RECORDS TO USE
────

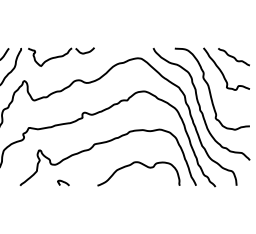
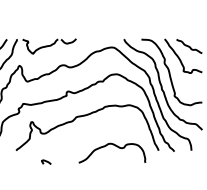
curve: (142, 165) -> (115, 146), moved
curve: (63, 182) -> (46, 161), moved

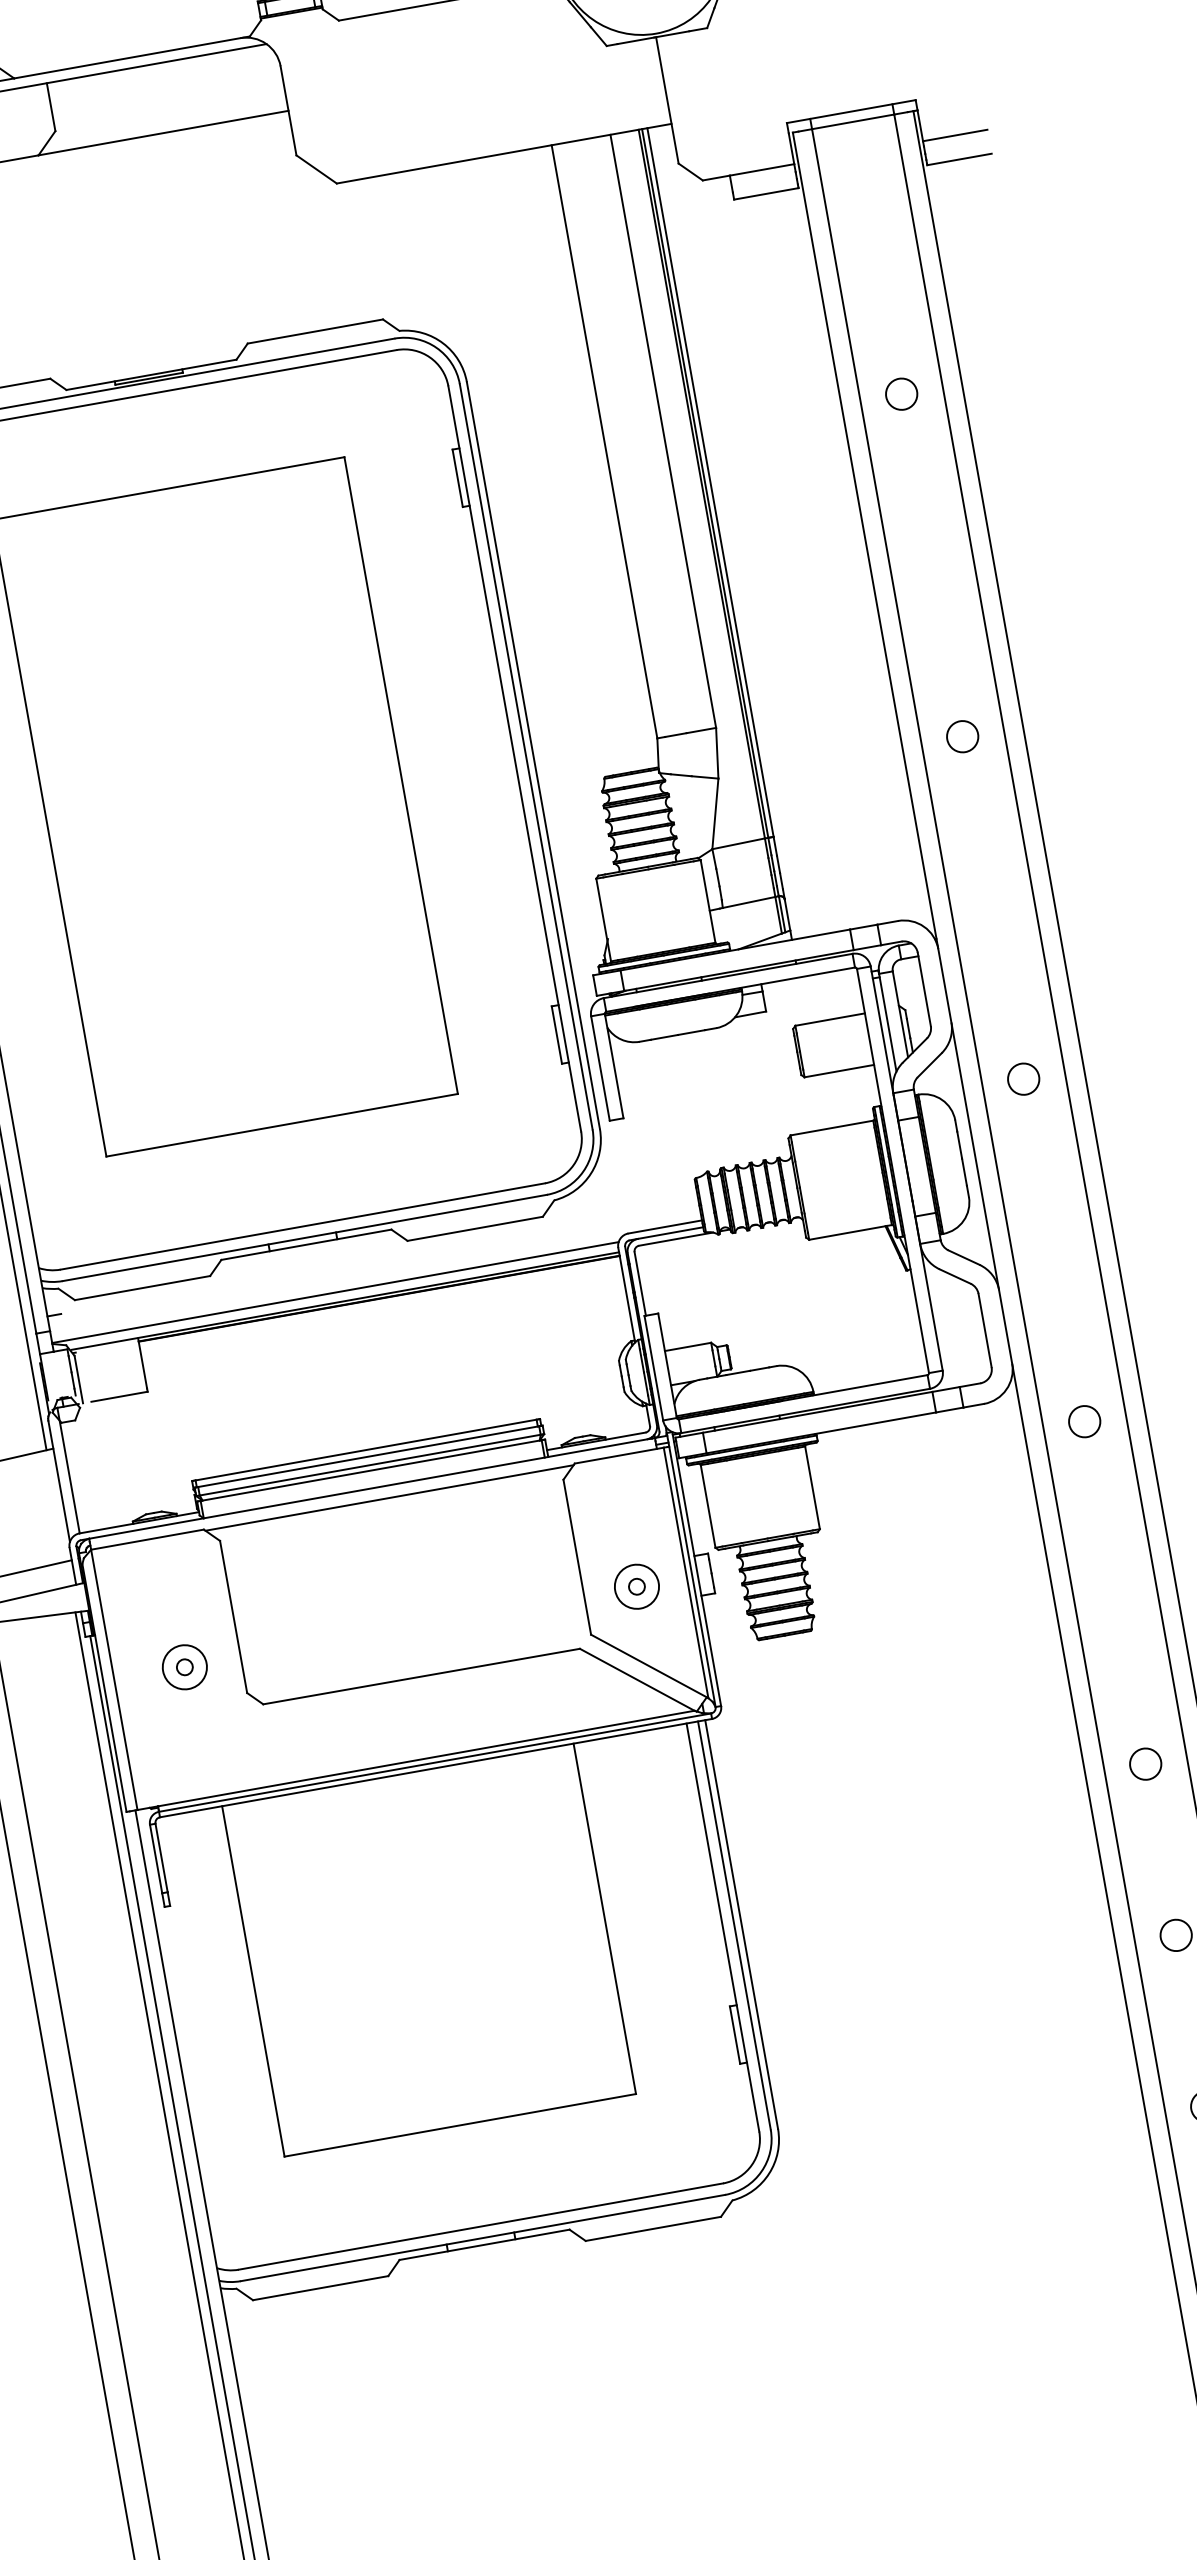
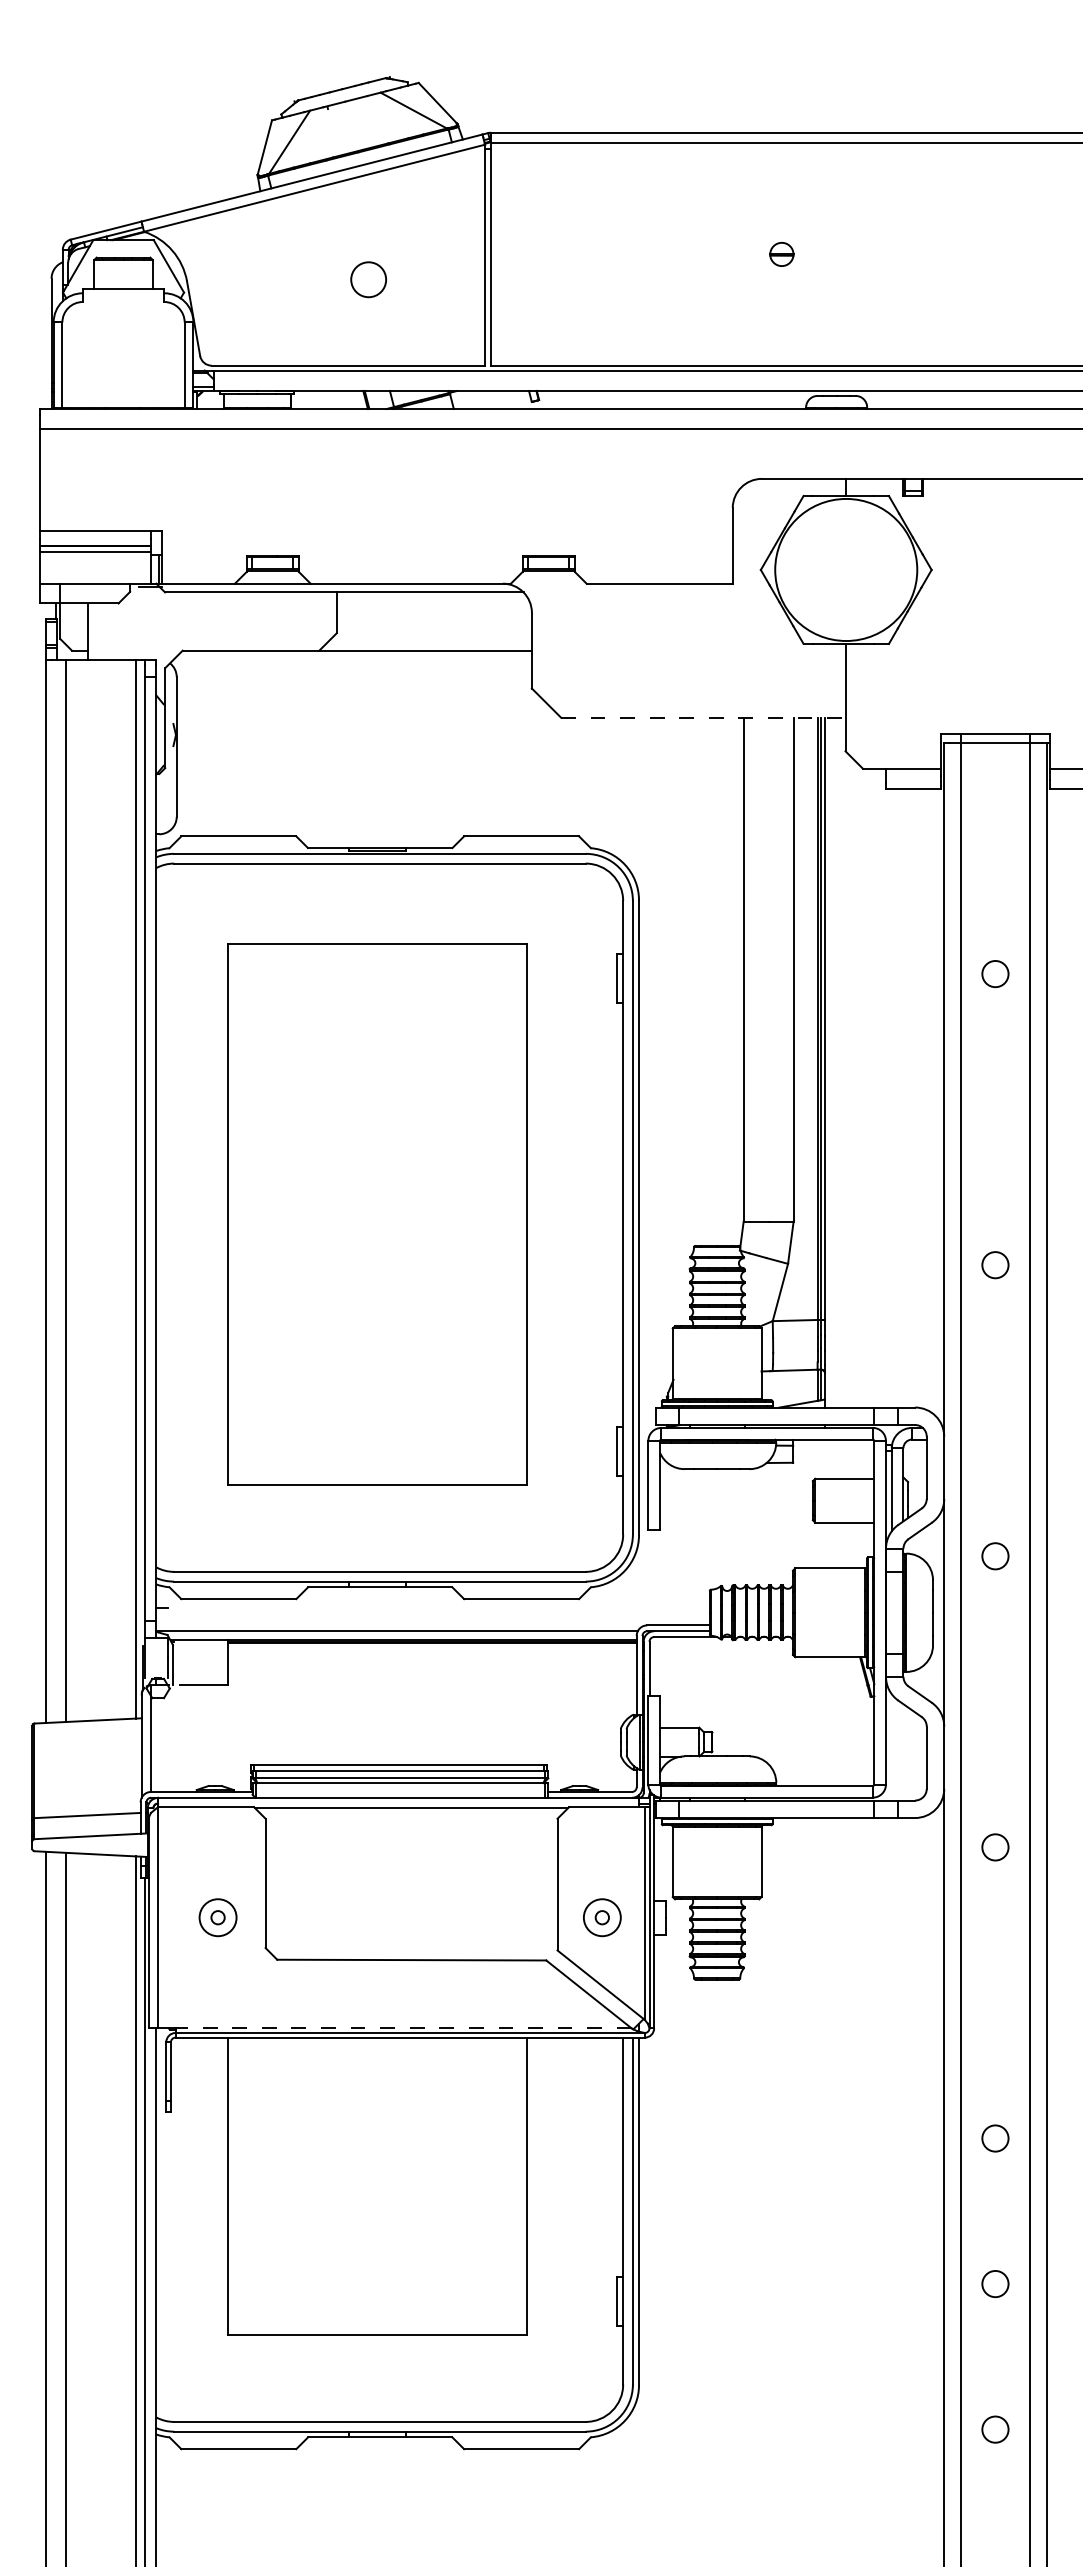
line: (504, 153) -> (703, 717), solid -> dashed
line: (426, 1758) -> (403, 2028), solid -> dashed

────

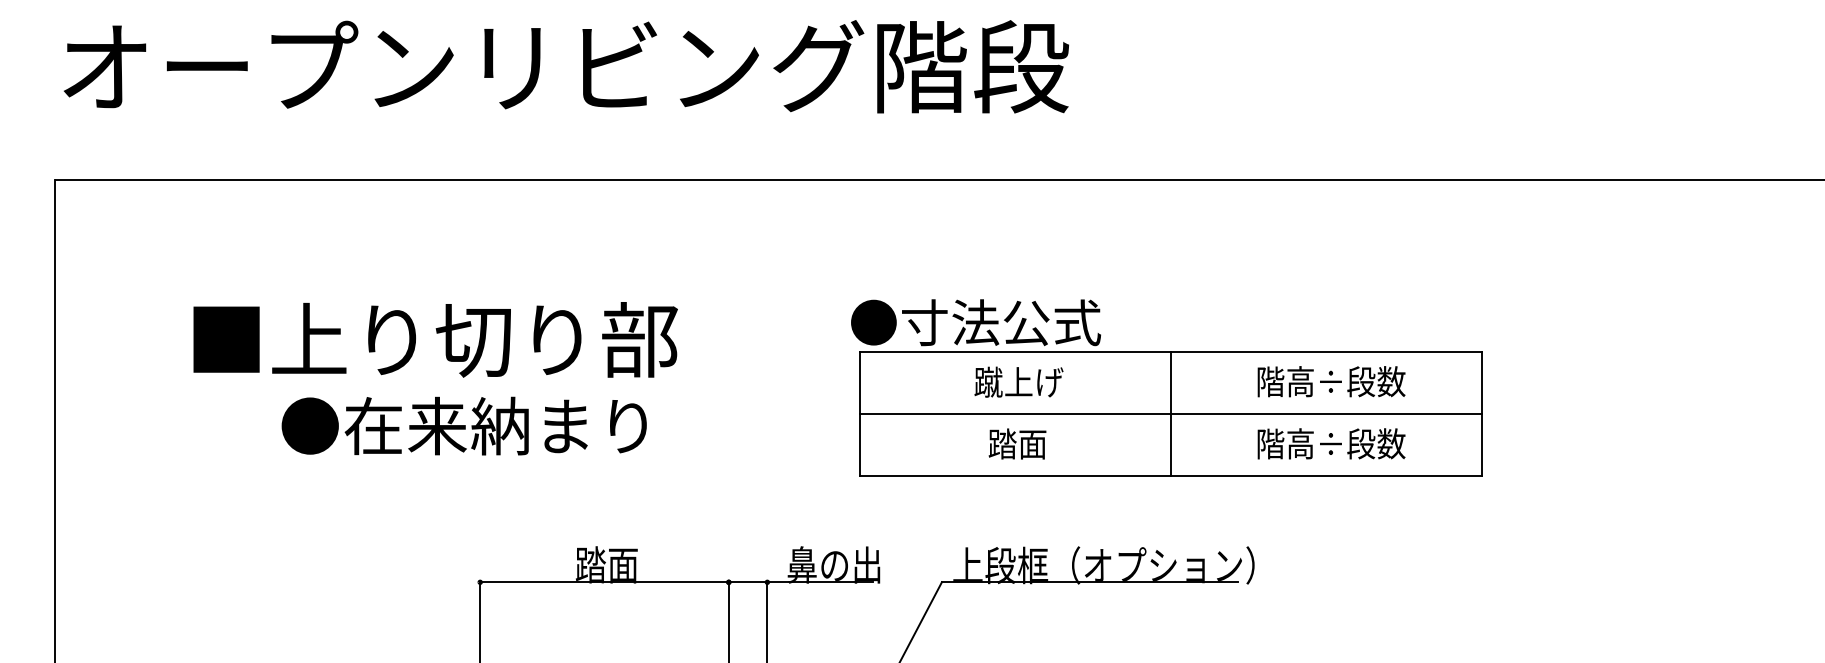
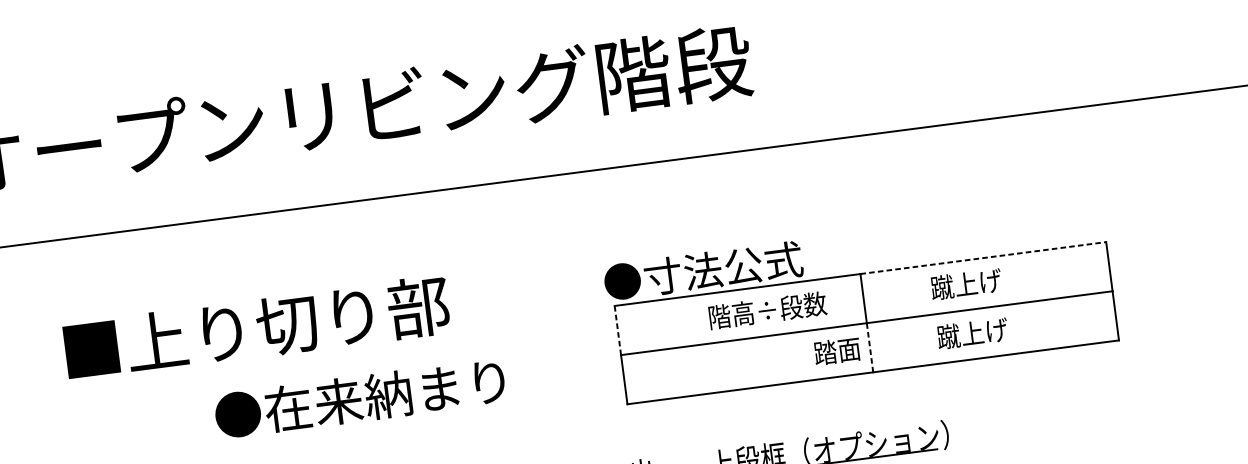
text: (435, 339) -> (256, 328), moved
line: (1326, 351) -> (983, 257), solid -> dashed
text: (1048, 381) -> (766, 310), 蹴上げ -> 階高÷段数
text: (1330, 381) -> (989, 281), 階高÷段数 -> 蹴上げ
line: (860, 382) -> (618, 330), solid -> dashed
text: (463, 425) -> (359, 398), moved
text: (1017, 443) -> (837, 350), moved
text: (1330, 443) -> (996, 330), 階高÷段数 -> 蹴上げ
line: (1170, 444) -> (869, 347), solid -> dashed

────

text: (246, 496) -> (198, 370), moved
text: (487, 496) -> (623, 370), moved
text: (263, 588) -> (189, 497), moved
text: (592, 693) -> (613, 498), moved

────

WHAT THE TASK REQUIRES
Tell how many lines of the data above contain the word "solid", giving the number by itself.

EXPECTED OUTPUT
5